Mekanizma çalışmaya devam ediyor ve yeni başlıklara adapte ediliyor.
Son zamanlarda Türkiye’nin zorunlu askerliğini yapmakta olan gençleri, devam eden çatışmaların dışında başka nedenlerle ölüyorlar. Cephanelikler havaya uçuyor, helikopterler fırtınada düşüyor. Olayın ya görülmemiş, akla hayale gelmeyecek bir kaza olduğunu öğreniyoruz, ya da öylesi bir fırtınaya herhangi bir hava taşıtının asla dayanamayacağını. Erk sahipleri kaçmaya devam ediyorlar...

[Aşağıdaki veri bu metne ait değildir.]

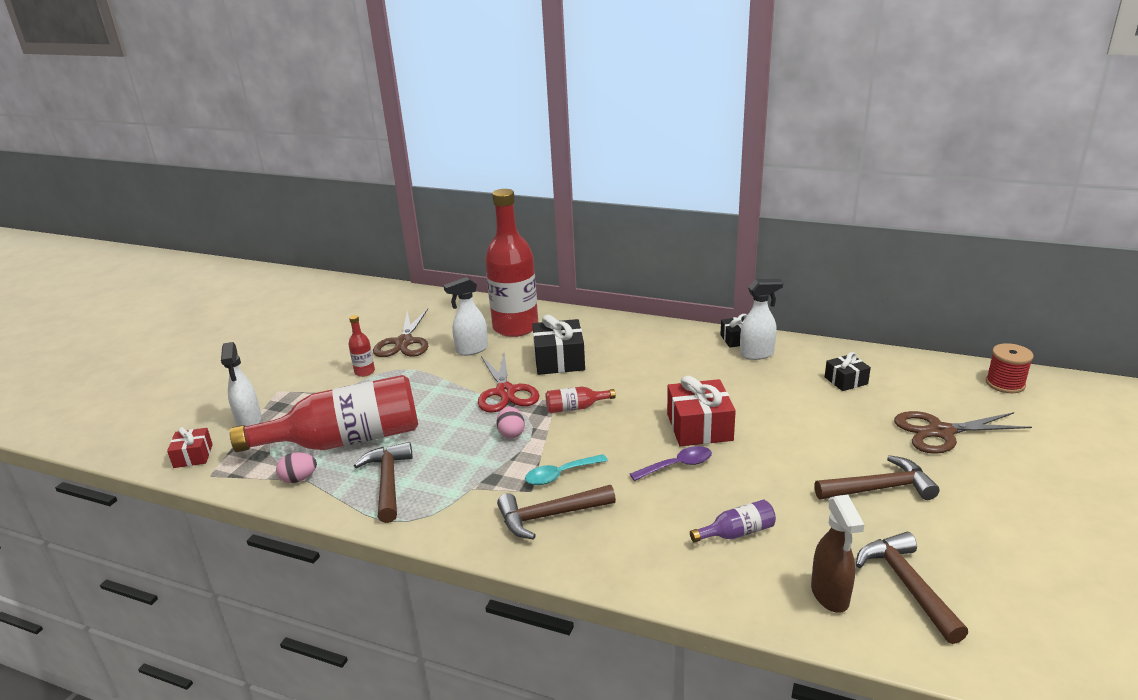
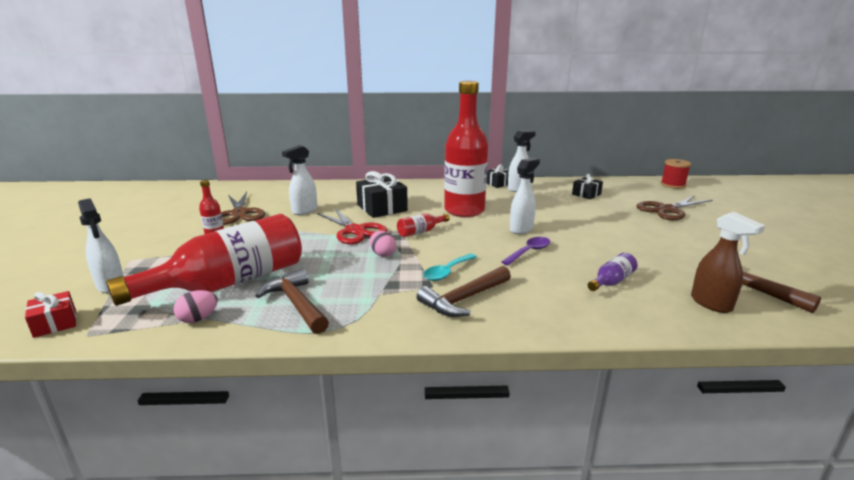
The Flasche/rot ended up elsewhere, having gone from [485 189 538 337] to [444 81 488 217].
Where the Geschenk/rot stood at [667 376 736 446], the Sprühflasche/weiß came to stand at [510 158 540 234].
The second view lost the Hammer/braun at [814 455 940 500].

Felaketlerin artarak süreceğinden kimsenin kuşkusu olmasın. Türkiye adını andığımız hırsla kentlere daha fazla otomobil sığdırmaya çalışacak ve dolayısıyla havanın her değişimi, doğanın hikmeti sayılan bir trafik kaosu veya sürücülerin tedbirsizliği diye karşımıza çıkacak. Elbette memlekette deprem olacak ve vurdumduymaz sakinlerince kontrol edilmemiş evler çökecek. Askeri mobilizasyon hızlanarak sürüp gidecek ve “kazalar” birbirini izleyecek...
Bu tablo hırsın tatmininin makul bir bedeli olmaktan çıkmakta ve Türkiye freni patlamış bir kamyona benzemektedir. Bu gidişin faturası birine mutlaka çıkacaktır.
Bana sorarsanız, düzenin on yıldır en güçlü adamı olarak sivrilen kimse ona çıkacaktır!
Bütün yolların bir “şef”ten geçmesi AKP’nin güç kaynağıydı. Şimdi aynı mekanizma dün vezir ettiğini rezil etmeye yarayacak.
Erdoğan önceden bilinen bir tarihte kendini yurtdışına atabilir. Ama önceden kestirilmesi mümkün olmayan o kadar çok tarih var ki!